Sir Percival was in such boisterous high spirits that I hardly
recognised him as the same man whose quiet tact, refinement, and
good sense had impressed me so strongly at the interview of the
morning. The only trace of his former self that I could detect
reappeared, every now and then, in his manner towards Miss
Fairlie. A look or a word from her suspended his loudest laugh,
checked his gayest flow of talk, and rendered him all attention to
her, and to no one else at table, in an instant. Although he
never openly tried to draw her into the conversation, he never
lost the slightest chance she gave him of letting her drift into
it by accident, and of saying the words to her, under those
favourable circumstances, which a man with less tact and delicacy
would have pointedly addressed to her the moment they occurred to
him.

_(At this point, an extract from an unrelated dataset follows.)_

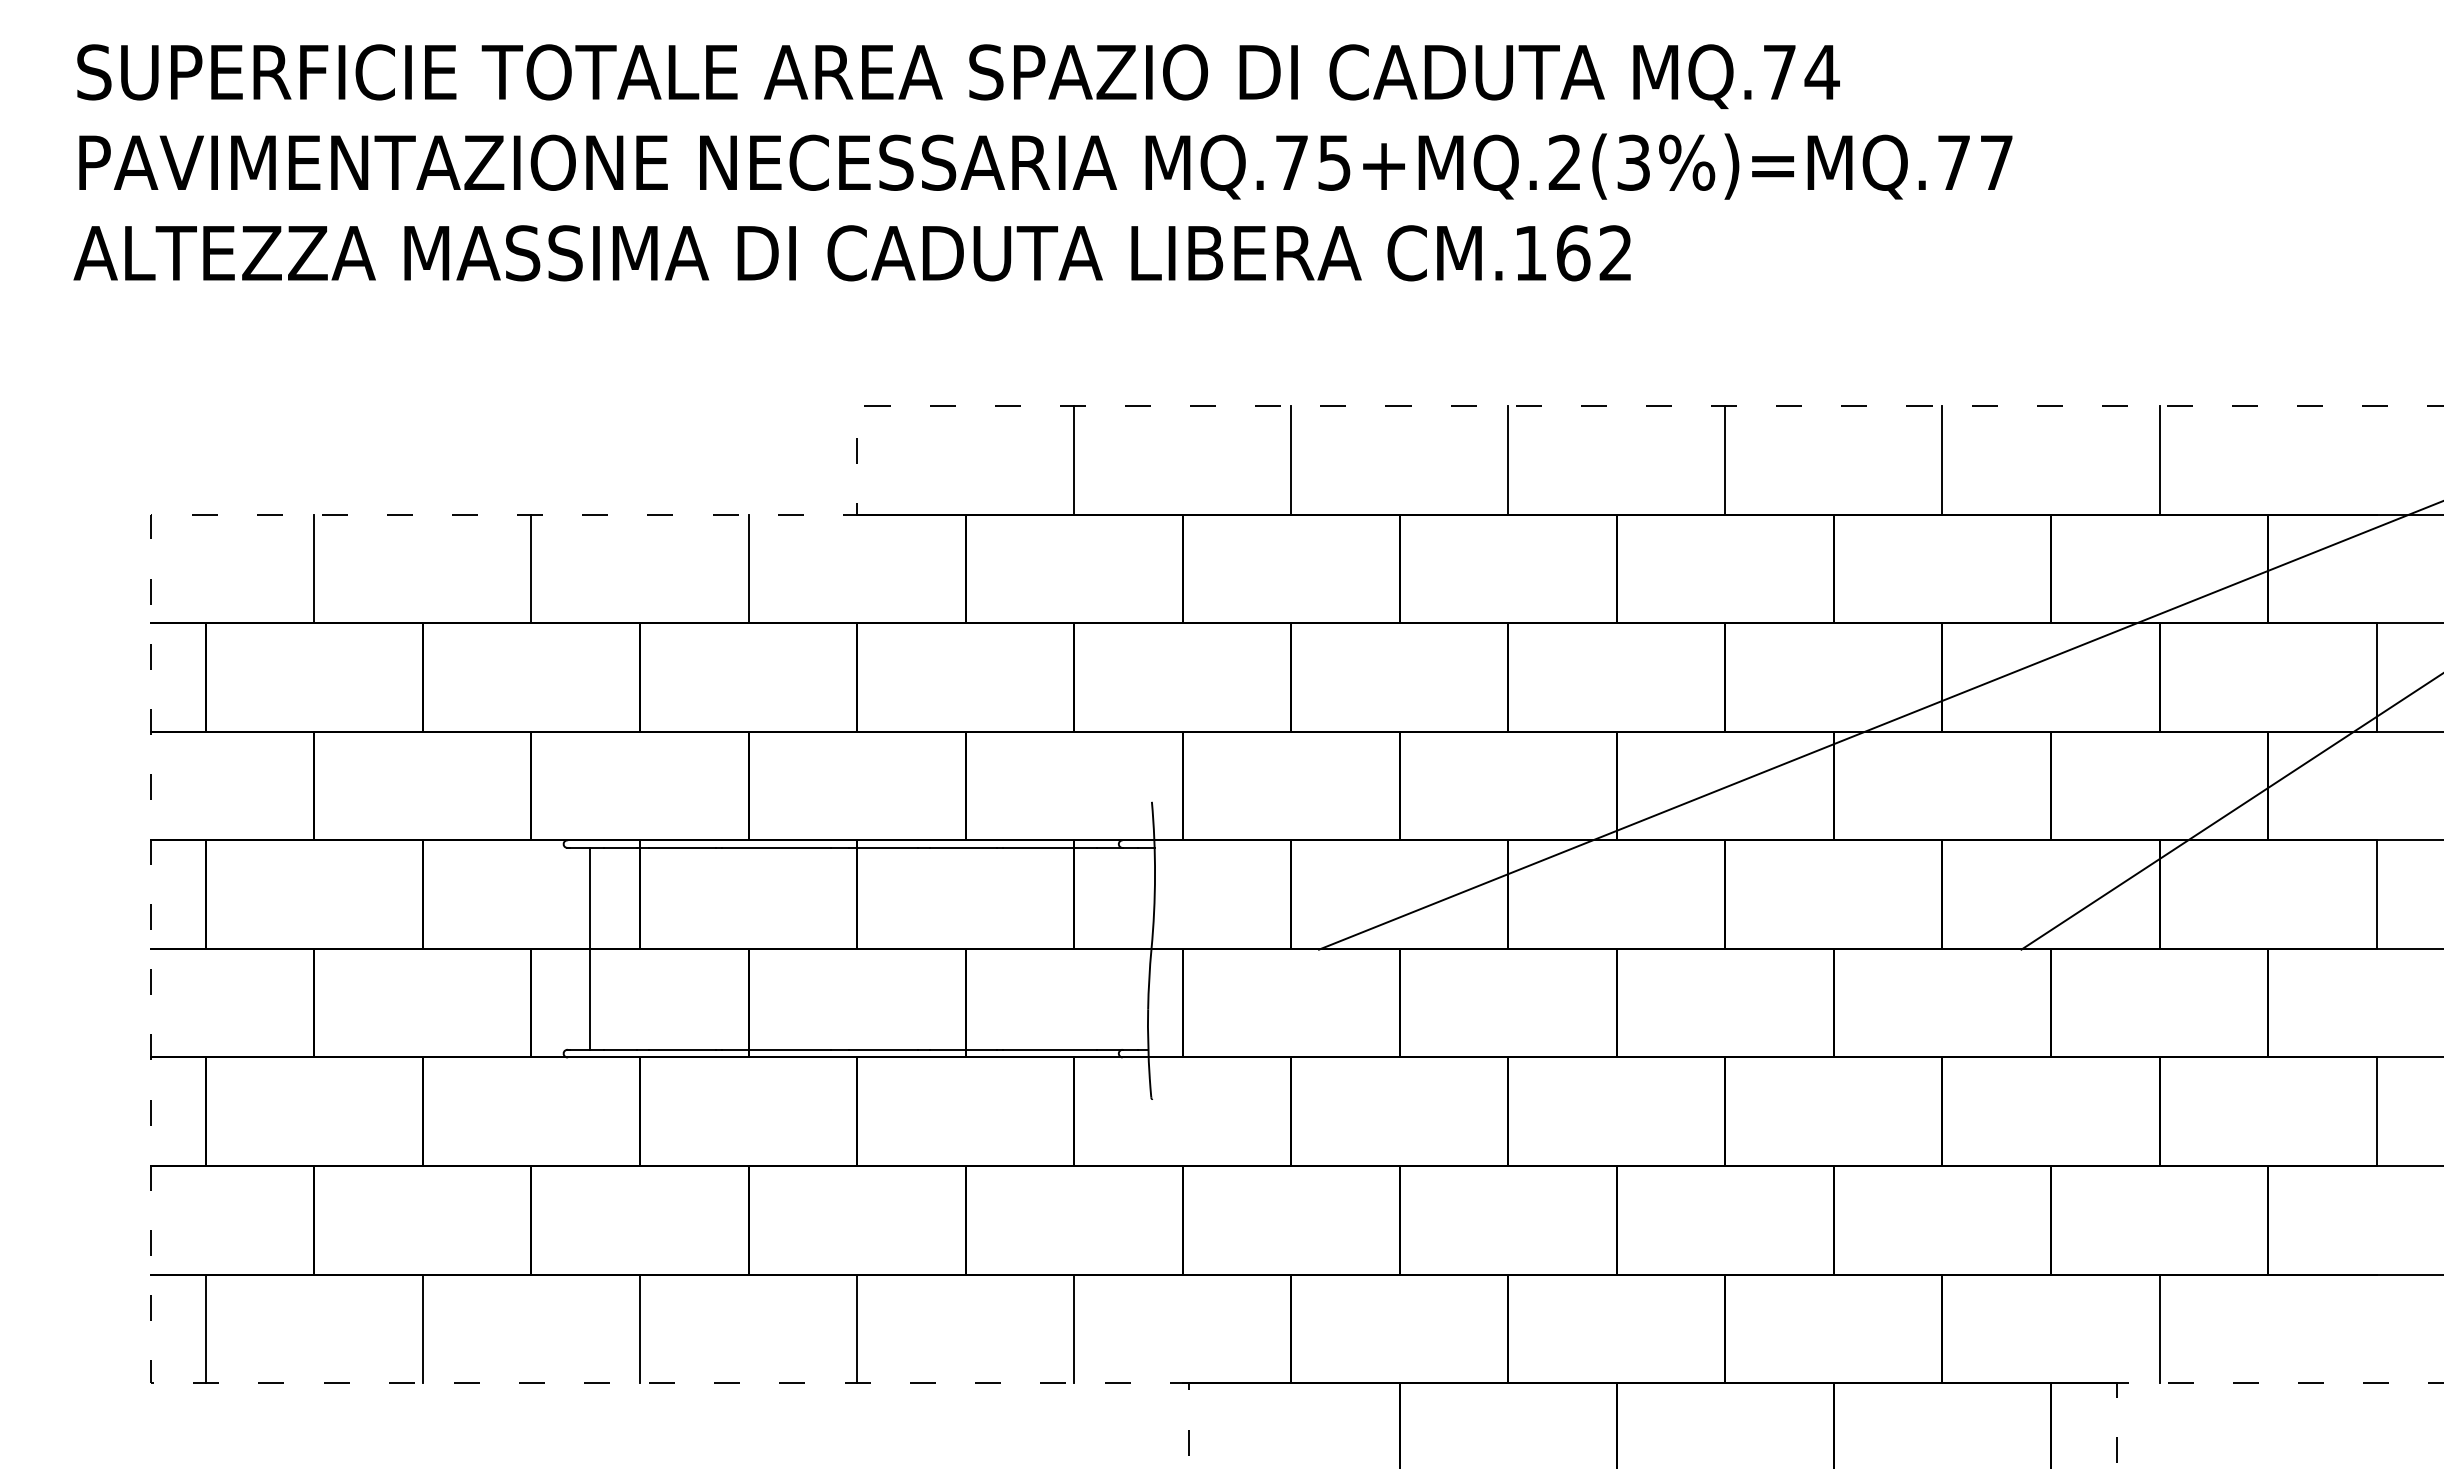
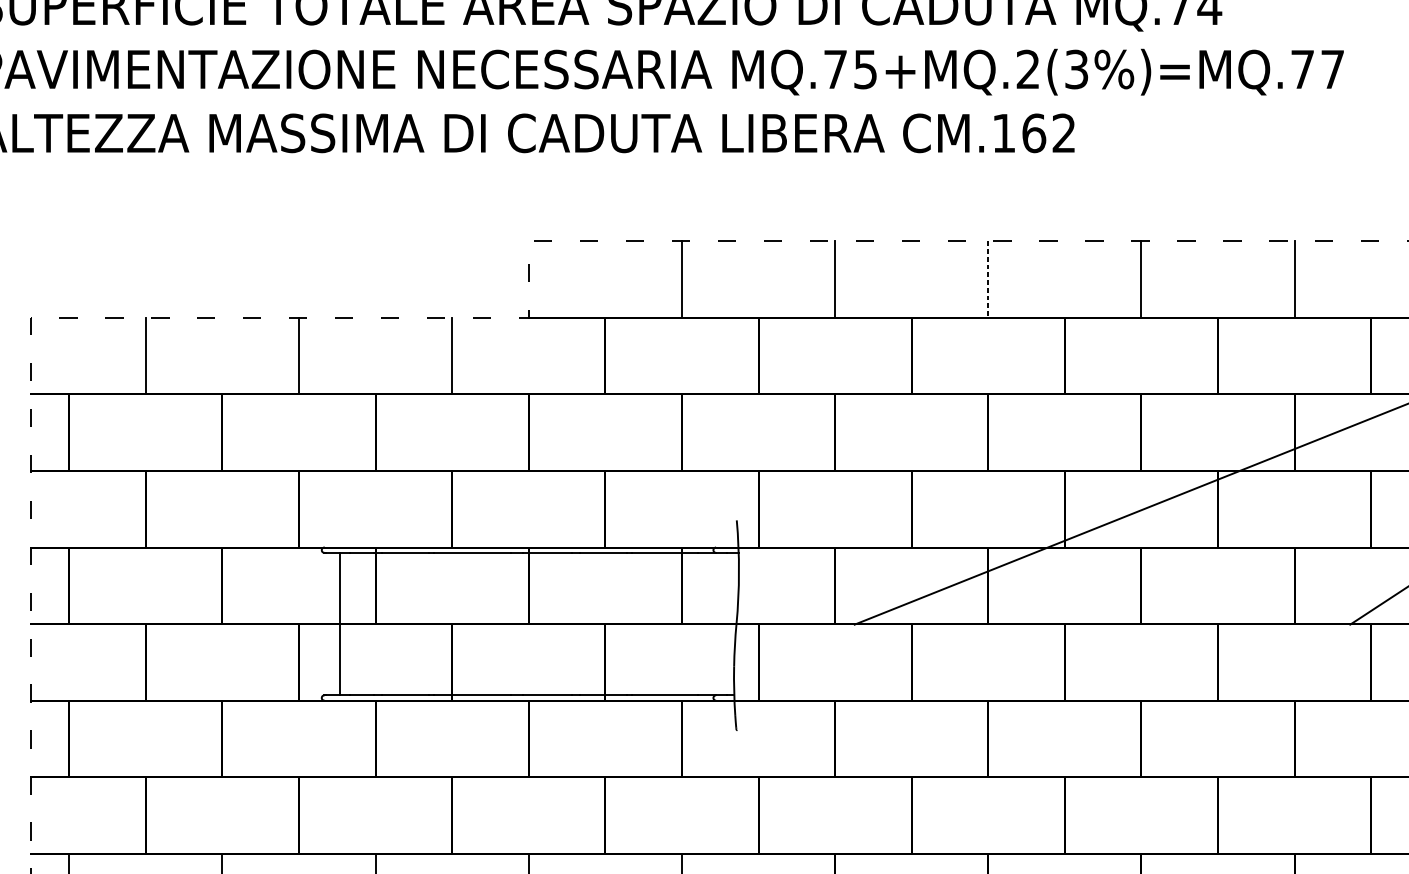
line: (1508, 460) -> (988, 279), solid -> dashed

Rather to my surprise, Miss Fairlie appeared to be sensible
of his attentions without being moved by them. She was a little
confused from time to time when he looked at her, or spoke to her;
but she never warmed towards him. Rank, fortune, good breeding,
good looks, the respect of a gentleman, and the devotion of a
lover were all humbly placed at her feet, and, so far as
appearances went, were all offered in vain.
On the next day, the Tuesday, Sir Percival went in the morning
(taking one of the servants with him as a guide) to Todd's Corner.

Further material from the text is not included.